If it's Aviva appointing the doctor, I'd probably be concerned about that. If it's the employer appointing the medical doctor, that might be OK.

I'd have to see the exact language in the policy documents, really. Maybe Aviva is less ambiguous about who judges disability, and that might be a good thing. Or maybe Aviva is more narrow, which might not be a good thing.

By the way, DIYinsurance (I have no affiliation) rebates 50% of the sales commission on Aviva Ideal Income, so that'd be a nice bonus if you decide that policy is the right fit. The current 35% premium discount promotion (for signups through June 30, 2018) is also passed on.

I don't think DII premiums are guaranteed level, by the way.

Aviva has a lower S&P rating than either AIA or Great Eastern. Below PPF Scheme limits, that probably doesn't matter. However, I think disability income insurance is highly likely to be above PPF Scheme limits, so the insurer's creditworthiness matters.

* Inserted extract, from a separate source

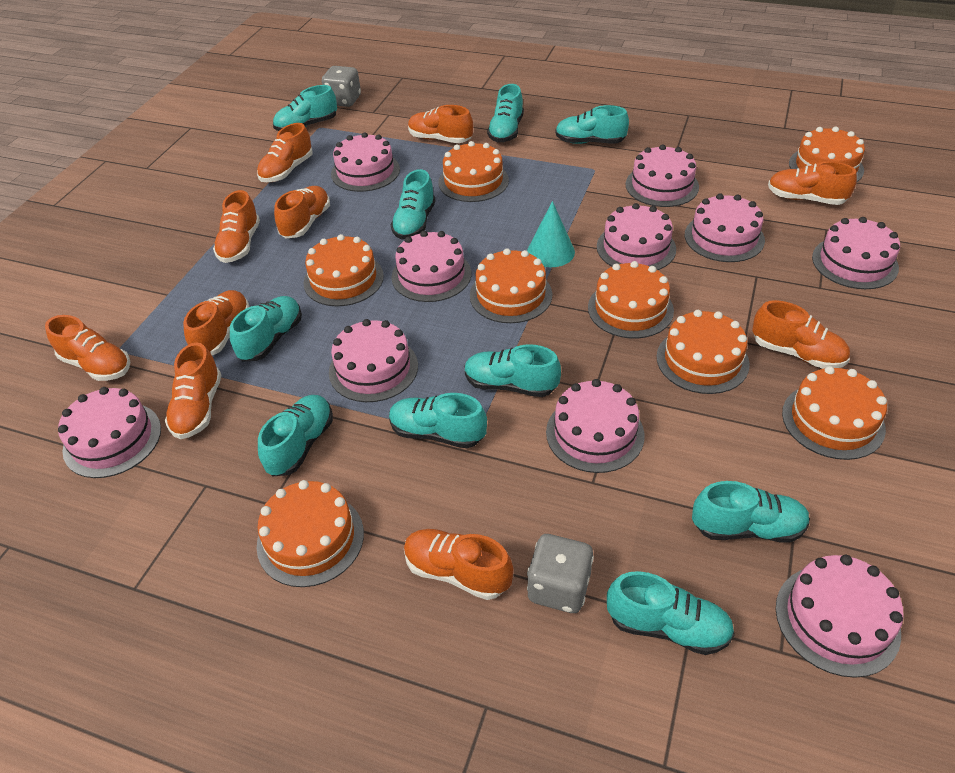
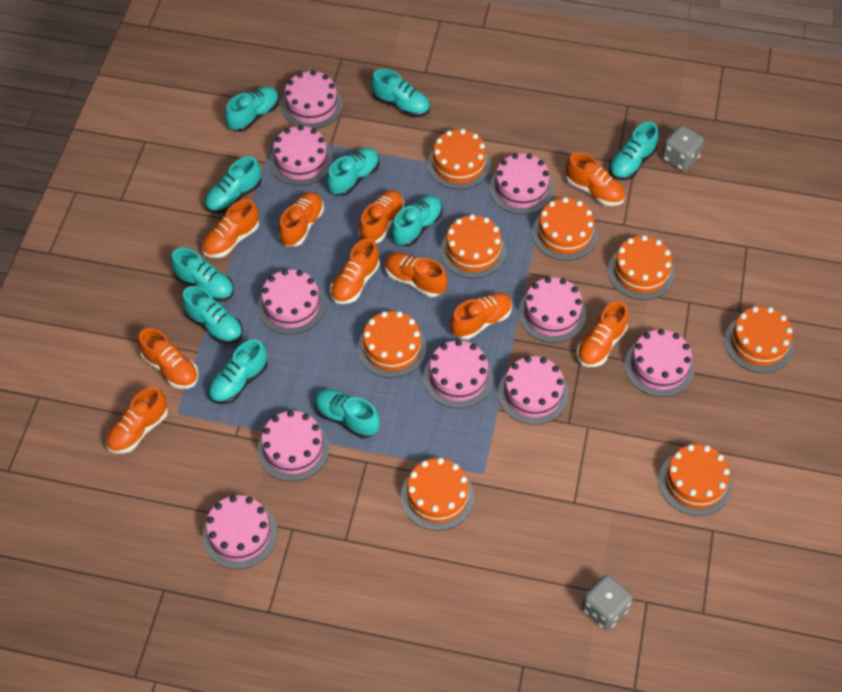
turquoise cone: 1 -> 0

It is possible to buy DII from two or more insurers, although that's a little more complicated of course, and you have to be careful of aggregate limits if I'm not mistaken. For example, let's suppose you're earning $7,000/month currently. Both Aviva and AIA let you insure up to 75% of that income, or up to $5,250/month. So hypothetically you could buy $3,000/month from Aviva (to get the 35% premium discount) and $2,000/month from AIA. That's $5,000/month of total coverage, and that's below the 75% limit that both insurers have. I don't think there's any problem with that arrangement, as long as you don't lie to either insurer if they ask. The complication is that you have two claims to file if you're disabled, and conceivably both insurance companies could require their own medical exams if they wish. But maybe splitting your loyalties makes sense, just to defend yourself better against unlikely but possible insurer bankruptcy and/or future premium adjustments you don't like.

I also cannot seek treatment in my preferred hospital?
You can treat yourself in whatever hospital you want, with whatever you can afford. Disability income insurance doesn't concern itself with that detail, but DII obviously needs to determine whether you're disabled (as the policy defines it) or not -- there's some process defined in the policy to determine that. Usually these policies require you to submit to some reasonable medical examination(s) before the insurer will pay benefits, or for the insurer to maintain benefit payments. And you don't always or even very often get to pick that particular medical examiner, but I would be concerned if the examiner is set up in such a way as to be possibly less than neutral and impartial.